Ожидание дается с трудом – тем более что еще совсем свеж опыт обманутых надежд в Юзесе. И в октябре Расин решается вновь напомнить о себе очередной одой. Она называется «Слово Молвы к Музам». Поэтические ее достоинства тоже не слишком велики, но в ней отчетливо видны основные темы слагающегося официального мифа. Людовик бранной славой равен Александру. Но он сделал больше, чем Александр, – после блистательных военных подвигов он подарил своей стране мир. А что до муз, то им он не только дал неиссякаемый повод для вдохновения, но и готов предоставить кров и убежище от козней Фортуны. Ибо сей новый Александр одновременно и новый Август, а при нем, как и полагается, новый Меценат – Кольбер. Себя же и своих собратьев Расин, естественно подразумевается, прочил на роли Вергилиев и Горациев в этом втором Риме.

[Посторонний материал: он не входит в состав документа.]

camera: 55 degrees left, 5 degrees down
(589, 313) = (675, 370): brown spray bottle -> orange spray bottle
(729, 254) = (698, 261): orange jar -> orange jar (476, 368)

Но это в будущем, а пока к «новому Меценату» обращена многозначительная строфа:

 
Великий муж смягчит порывы ярой мести
Враждебных Музам сил.
Все, что обещано, исполнит он по чести —
И больше, чем сулил.[19]19
  Перевод М. Квятковской.


[Закрыть]

 

Едва ли под воздействием этого прозрачного намека, но Кольбер действительно исполнил свое обещание. В августе 1664 года Расин получил наконец свою пенсию. В списке, составленном Шапленом, значилось тринадцать человек. На первом месте, с суммой в 4 000 ливров, в нем шел Мезрэ, королевский историограф, затем сам Шаплен, с тремя тысячами ливров, и Пьер Корнель, получивший две тысячи. Ближе к концу – Мольер с пенсией в тысячу ливров и последний – Расин: 600 ливров.

Королевская щедрость к сочинителям далеко не всем пришлась по душе. У многих она вызывала раздраженное недоумение. Ведь это не просто деньги – в конце концов, суммы не такие уж значительные, хотя вполне достойные, – это знаки высочайшего благоволения. К кому? К жалким бумагомарателям, лизоблюдам, фиглярам или педантам, безродным простолюдинам к тому же, пером зарабатывающим себе пропитание.

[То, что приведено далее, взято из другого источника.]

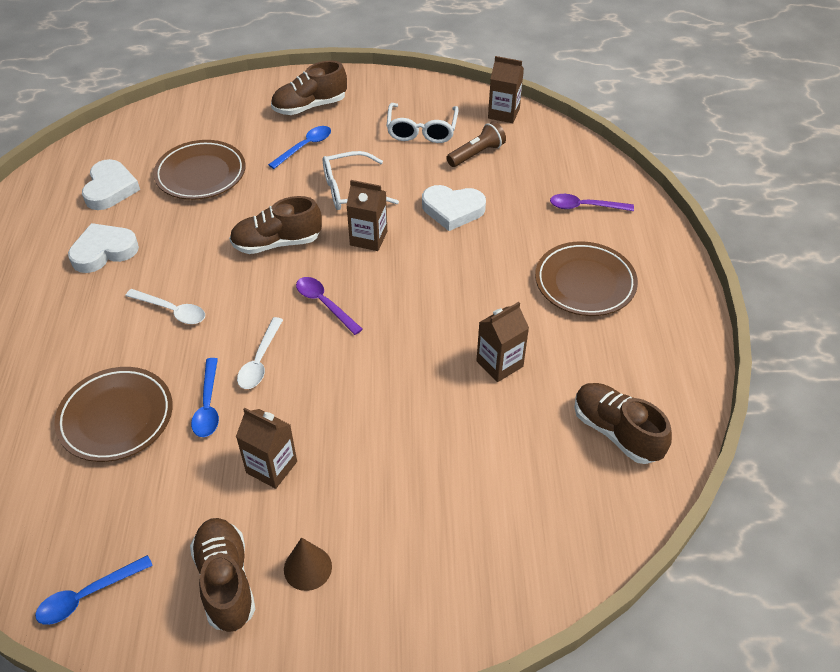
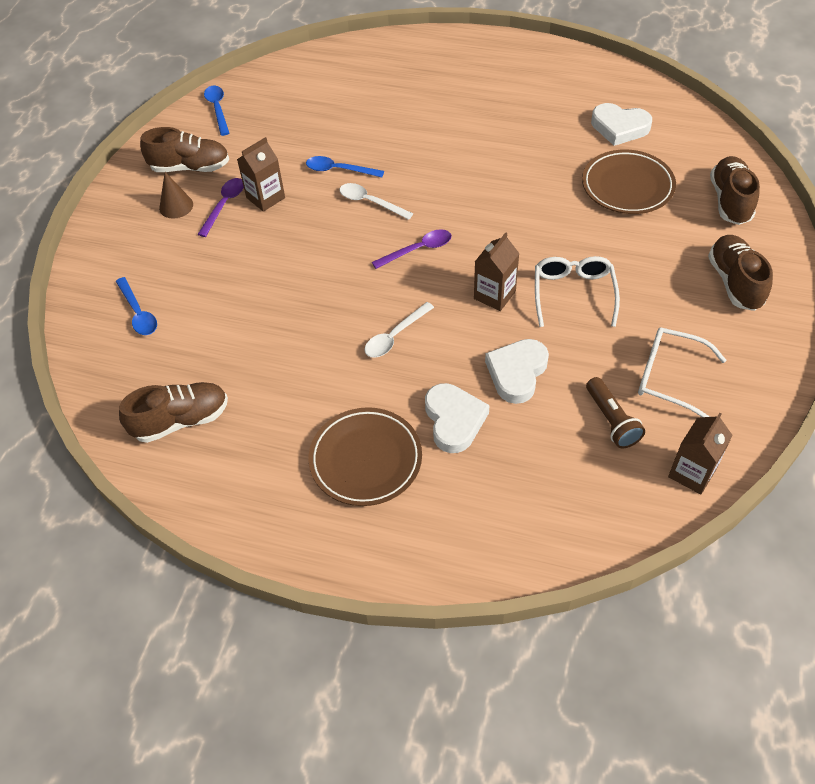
camera: 110 degrees right, 5 degrees up
(104, 251) = (534, 122): white heart -> white heart (454, 420)
(116, 417) = (351, 124): brown plate -> none
(172, 311) = (447, 157): white spoon -> white spoon (395, 336)
(277, 243) = (509, 228): brown shoe -> brown shoe (730, 201)
(305, 147) = (657, 268): blue spoon -> blue spoon (138, 313)
(499, 364) = (295, 357): brown carton -> none
(584, 207) = (485, 503): purple spoon -> purple spoon (224, 205)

Но и среди самих служителей Муз благодарное ликование не звучало единодушно. В шапленовский список были включены лишь немногие, и распределение мест в нем мало кого удовлетворяло. Бойкий журналист Лоре, придумавший издавать в виде стихотворных посланий к знатным дамам зарифмованную хронику парижской жизни под названием «Историческая муза» (стихи были скверные, но сплетни свежие), рассказывал о том, как господин Кольбер взял из казны немало луидоров, чтобы раздать их литераторам, которые

 
Все знаменитые фигуры
И сестрам-Музам строят куры.
 

А появление среди «пенсионеров» никому не известного юнца – явно выскочки – Расина вызвало особое негодование. Молодой сатирик Никола Буало-Депрео (сам не попавший в вожделенный список) возмущался:

 
Великие умы в одном и том же месте;
Зачем же среди них Расин с Менажем вместе?
 

Такие нападки только доказывают, что перед Расином открывался путь, усеянный не только официальными розами и лаврами, но и более существенными знаками признания. Он может стать при Шаплене сначала послушным учеником, а там и правой рукой и наконец преемником. Он может стать «поэтом-лауреатом», писать торжественные оды, панегирики и что придется – на случай: родины и свадьбы в королевском семействе, победа французского оружия и заключение славного мира, неожиданные утраты и тщательно подготовленные увеселения. Он получит солидный доход, патент на дворянство и положение столь прочное и достойное, что не только чиновничья мелюзга, Сконены и Расины из захолустного Ла Ферте, должны будут взирать на него с почтением, но и строгим отшельникам и щепетильным тетушкам в Пор-Рояле придется если не вовсе оставить упреки, то уж конечно изменить их тон: приемный сын все равно окажется недостоин их, но лишь как все не порвавшие с миром – не больше.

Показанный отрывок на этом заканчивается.